Nonetheless, there are open challenges for developing risk prediction scores based on gene expression. As Sboner et al. [155 ]and coworkers pointed out, the performance of predictive models based on molecular profiling are not as good as those using clinical variables only; in other words, the prostate-specific antigen level and the Gleason score are still the best indicator and predictor of PCa progression as compared to scores based on gene expression profiles. However, PCa is a highly heterogeneous cancer; even the Gleason score is subject to variation within an individual tissue sample. It is likely that a combination of clinical, gene expression, and other -omics domains will help explain the remaining variance. Furthermore, the end points of interests for PCa gene expression studies are multiple: there are tissue-based case-control studies, and there are clinical outcomes including severity, recurrence, metastasis, and survival. Even tissue-based studies are not necessarily optimal for inferring (early) predictors of PCa onset. On the other hand, several genome-wide association studies looked at single nucleotide polymorphisms (SNPs) and identified risk scores based on SNPs comparing men who were diagnosed with PCa versus those who were not [158,159,160]. It will be useful to study the link between risk SNPs or loci and gene expression to find out if risk SNPs for incidence relate to gene expression candidates for clinical outcomes such as survival, and help establish a complete collection of biomarkers to make diagnostic and prognostic predictions. Expression quantitative trait loci studies have attempted to address this issue; however, there are a very limited number of such studies because overlapping information on SNPs, gene expression, and long-term outcomes are required. In a recent expression quantitative trait loci study, researchers examined 47 risk SNPs in a large case-control setting - only 8 of them were associated with PCa-specific mortality with relatively small magnitudes of the associations [160]. Thus, further investigations are still needed in this area.

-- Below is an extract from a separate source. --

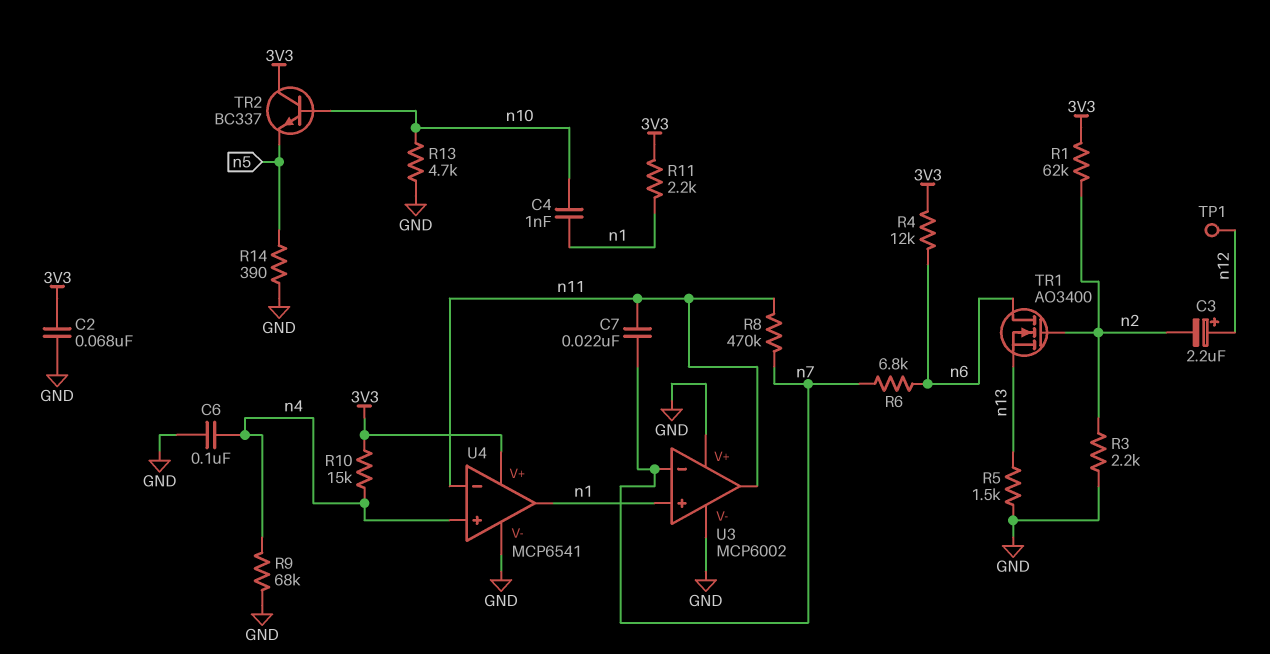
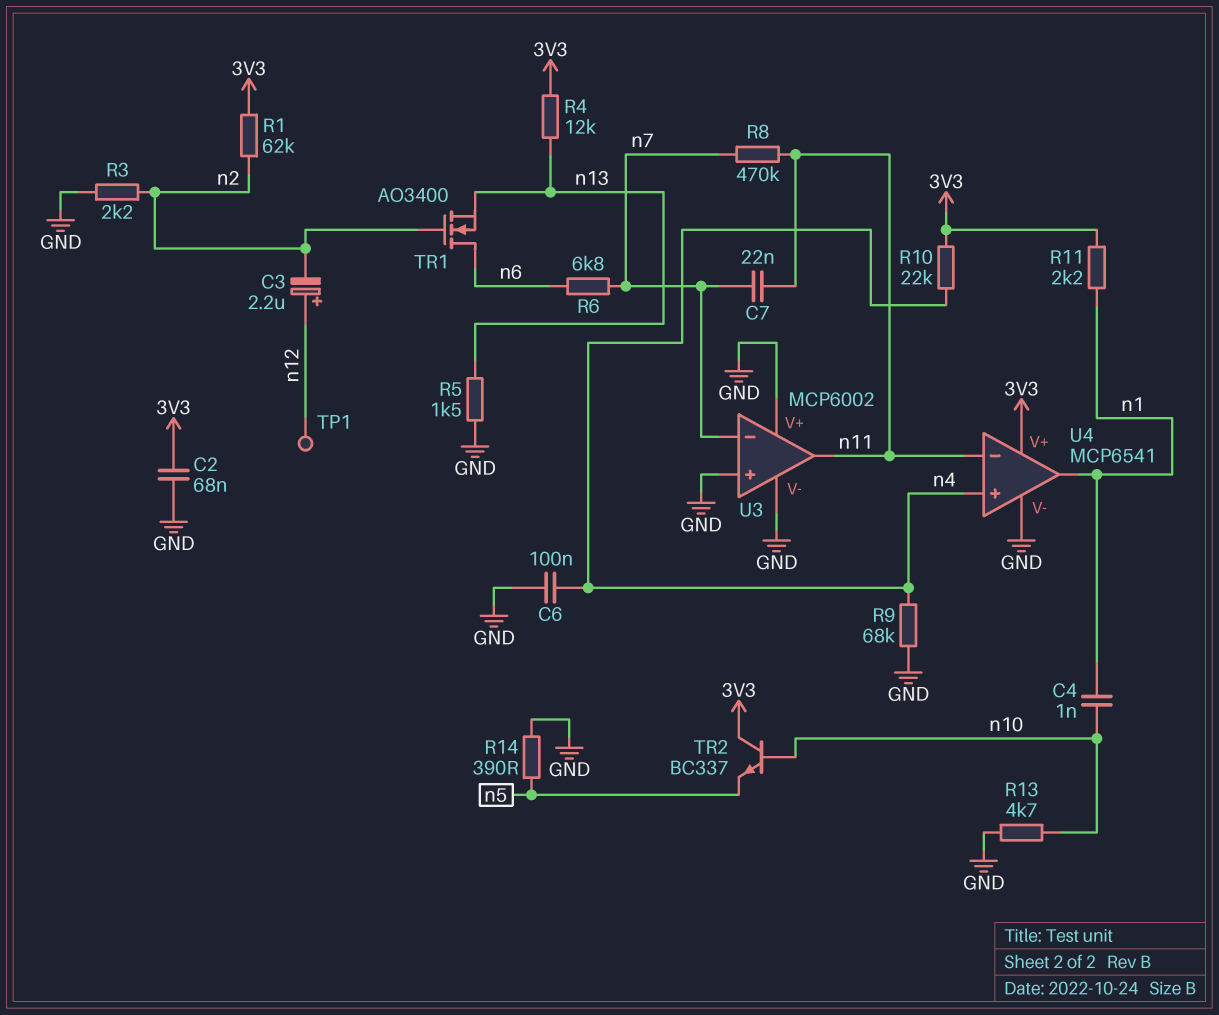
R4: 12k (3V3, n6) -> 12k (3V3, n13)
R10: 15k (3V3, n4) -> 22k (3V3, n4)
U3 pin in+: n1 -> GND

Finally, it has been well established that there are great differences in risk of PCa among different races or ethnicity groups, and a few gene expression studies have observed discrepancies in race. For example, Hernandez et al. [59] showed that IGF-1 and IGFBP-3 were not associated with PCa in the African-American population, while other studies have shown the opposite in the Caucasian population. The number of studies that examined gene expression patterns among different races or ethnicity groups is limited, and future studies could yield valuable information on the racial disparities of PCa.
Conclusion
The last 15 years of research in gene expression in PCa have brought a lot of data and information that has been decoded only in part. Combining laboratory and clinical variables, including the addition of MRI technology, with novel predictors found in different -omics domains may help in covering the residual unexplained variance and differences not only at the racial/ethnicity level, but also at the individual and specific outcome level. Advancements in sequencing technology and big data analytics will probably increase the amount of data generated in the next years, but will also allow accurate meta-analyses and apply more complex data mining techniques to identify biomarkers for early diagnosis of PCa and personalized prediction of disease progression.